© Fernando Caracena, 2018
It is great that Elon Musk has stepped in to do what the United States Government has seemingly abandoned. Our putting a man on the moon was a Columbus discovery moment. It took government funding to do it, because at the time it was a task too big for industry. Besides, the bottom line was not there to motivate companies to get into that business. It took a young, competitively minded president to put up the challenge to the country that "We choose to go to the moon". But then, bureaucracy gets in the way, because it ages fast, and soon visionary goals must be passed off into more efficient structures. Unfortunately, such structures develop in society,only episodically, and they do not last very long.

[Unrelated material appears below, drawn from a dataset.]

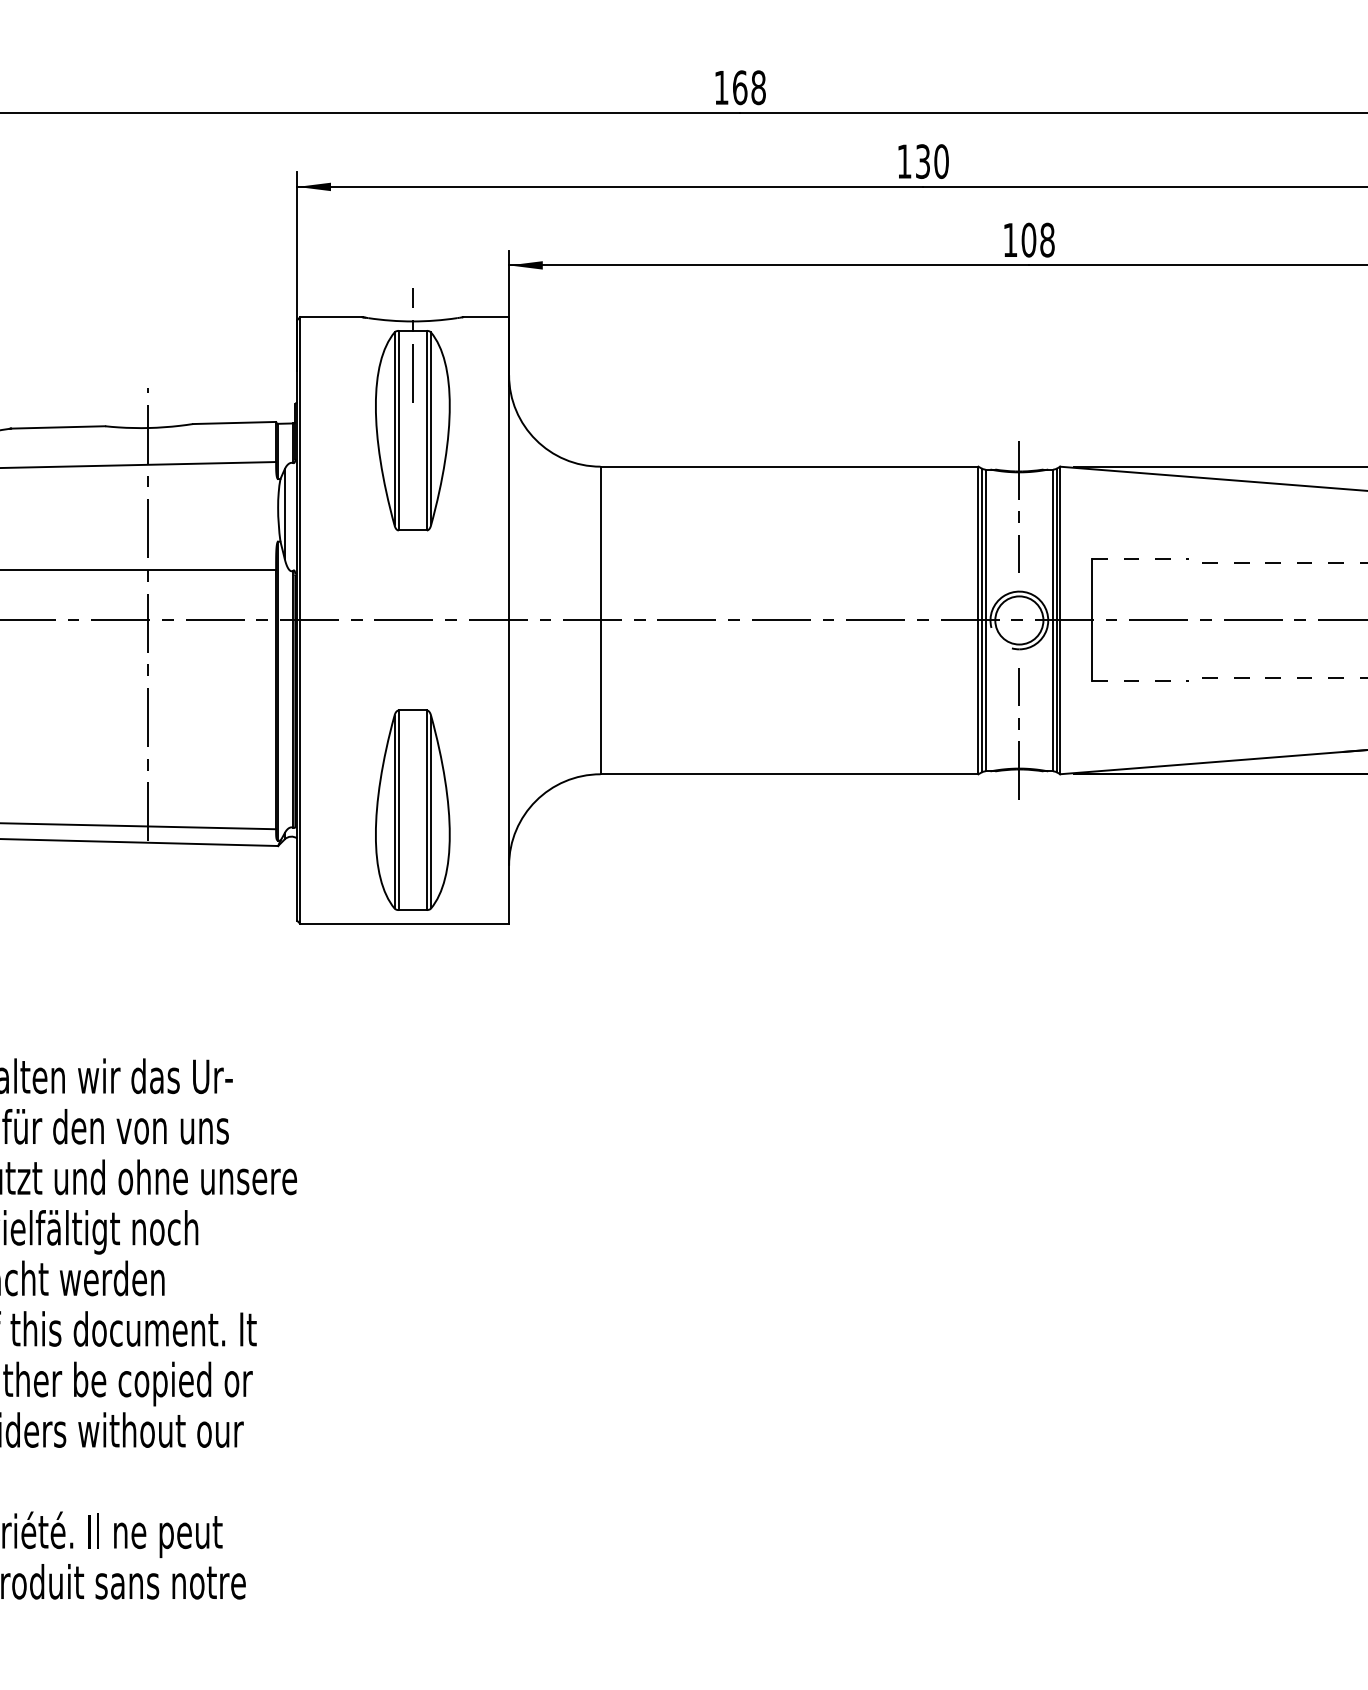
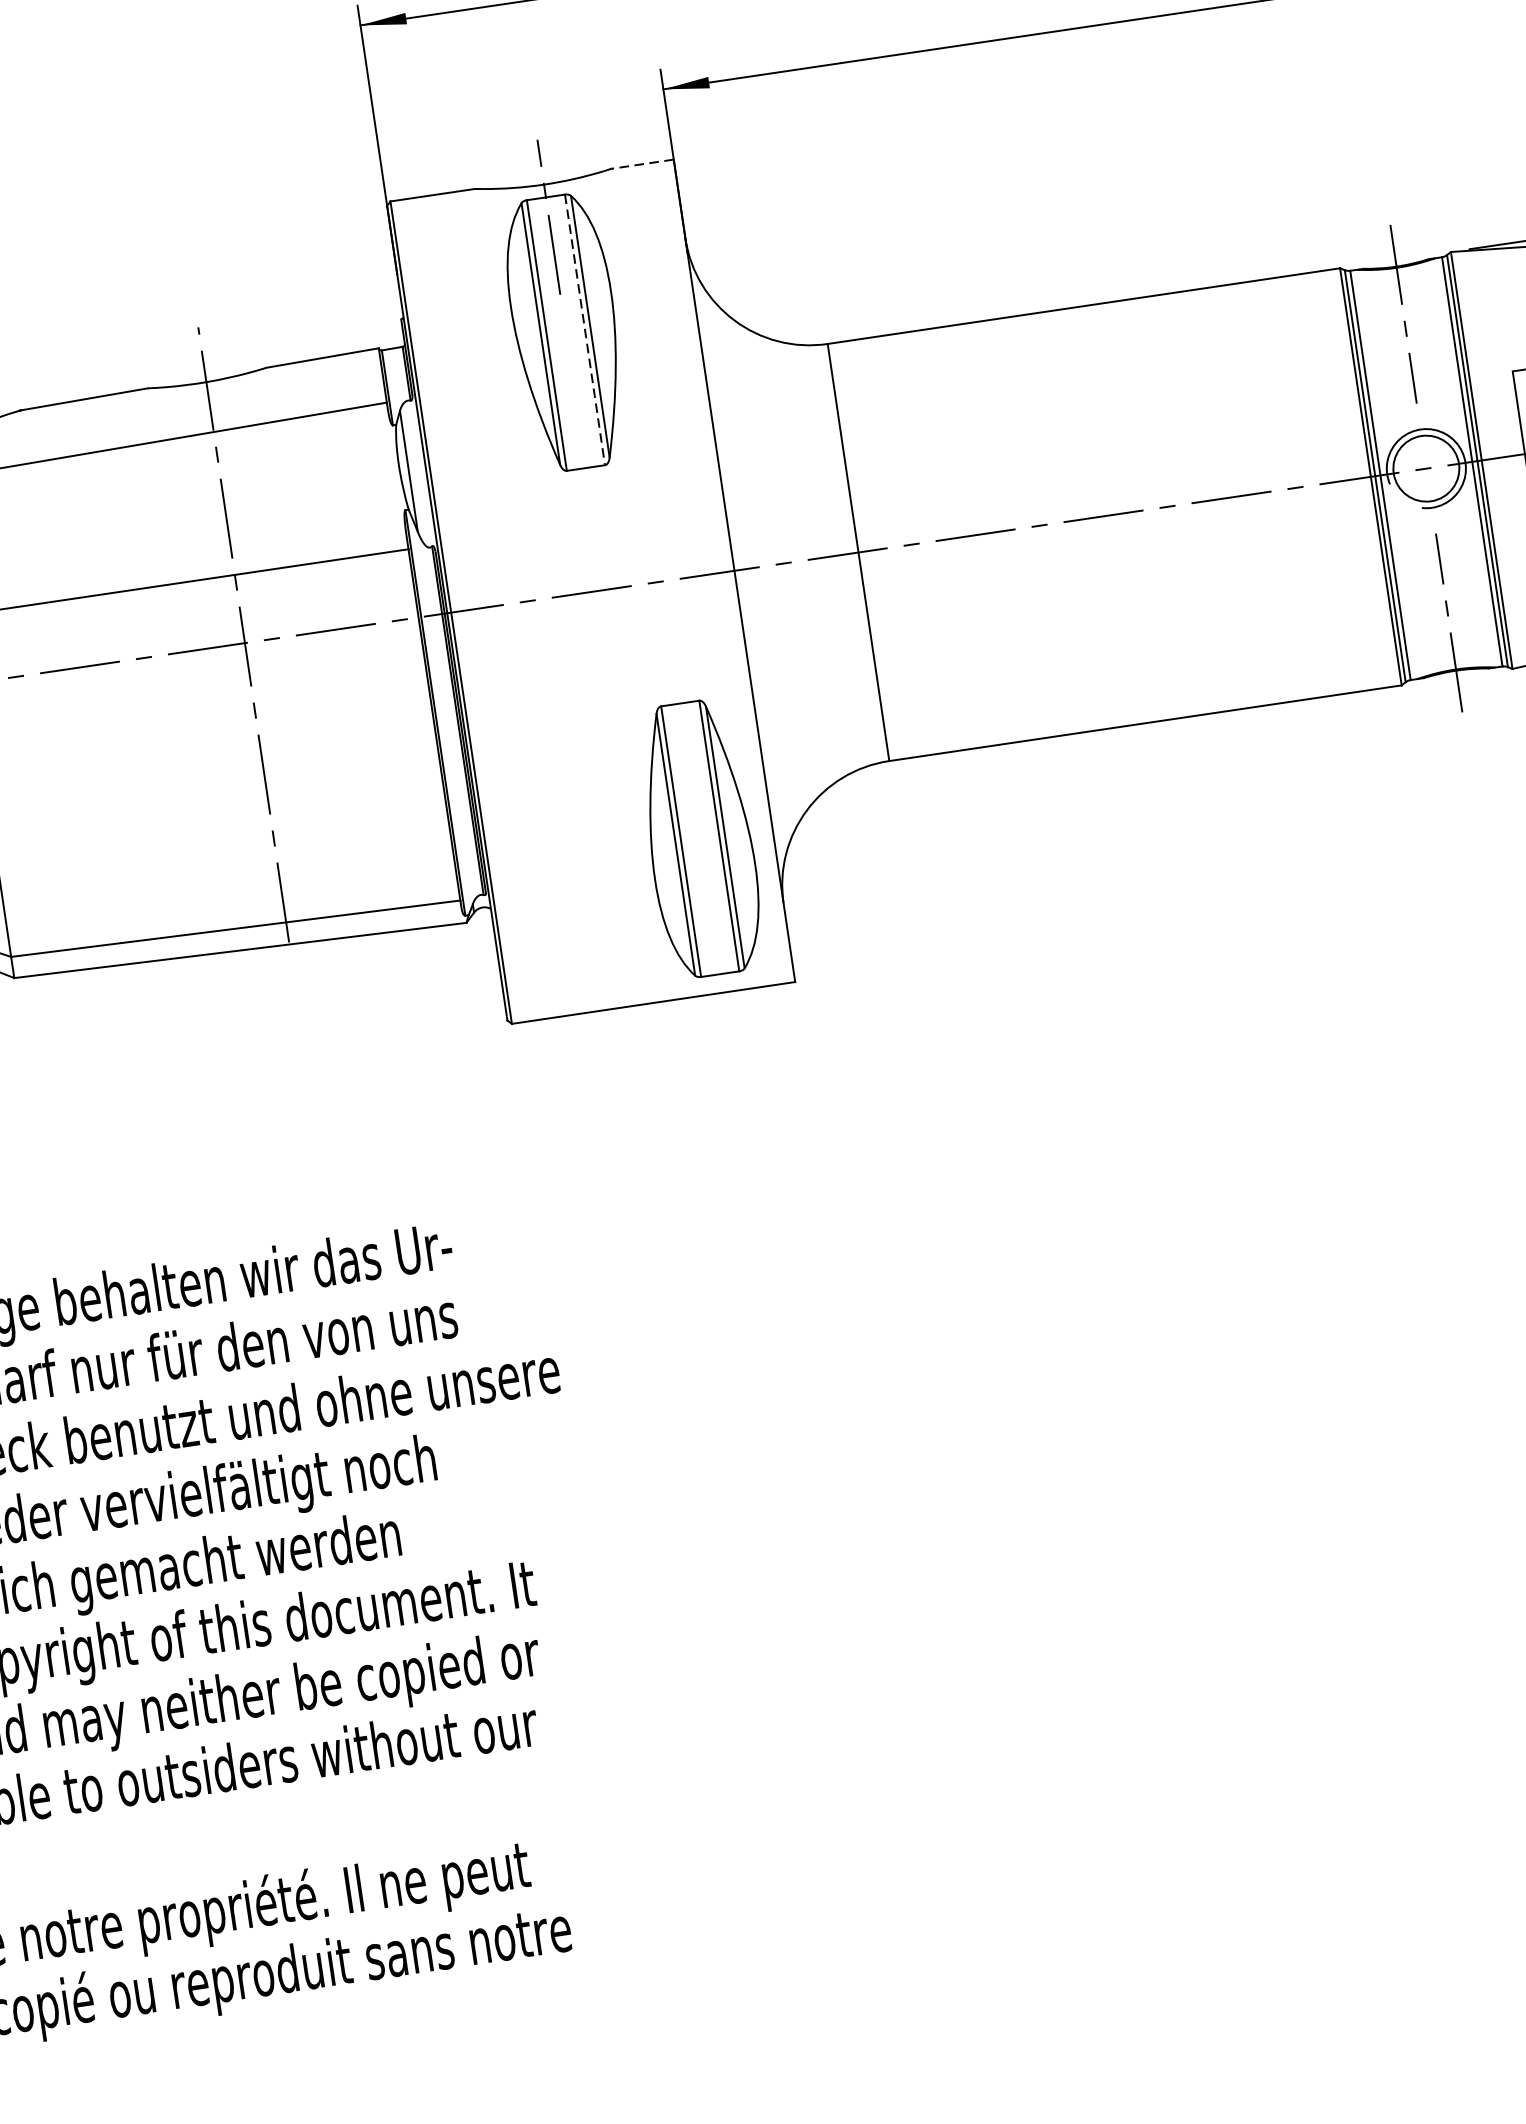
line: (485, 317) -> (641, 164), solid -> dashed
line: (426, 430) -> (584, 329), solid -> dashed
part: (412, 809) -> (699, 837), moved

There is something in the way that we think and do business that always seems to kill the goose that lays the golden eggs.
Alan Kay gave a great talk about the necessity of simplicity in dealing with complex systems in computer development. In closing his talk he criticizes how the modern bottom-line thinking actually kills the high-tech development of companies preventing them from achieving their fantastic growth potential. In 1970 Alan Kay(2nd ref) went to work at Xerox at the PARC (Palo Alto Research Center), which is now a subsidiary of Xerox. (For time reference, consider that the first Apple computer came out in 1976.) In the early years of the PARC, a few people operating under a small budget designed most of the shape of modern computing and networks. Management apparently did not see the potential of what the researchers had developed in their research facilities had developed. As a result, Steve Jobs and Bill Gates were invited up to the PARC to see a demonstration of their work. Kay estimates that as of today, about half of what they invented at the PARC has been implemented. Yet, the two major PC manufacturers made hundreds of billions of dollars from just seeing some of the future possibilities of the personal computers demonstrated at the PARC.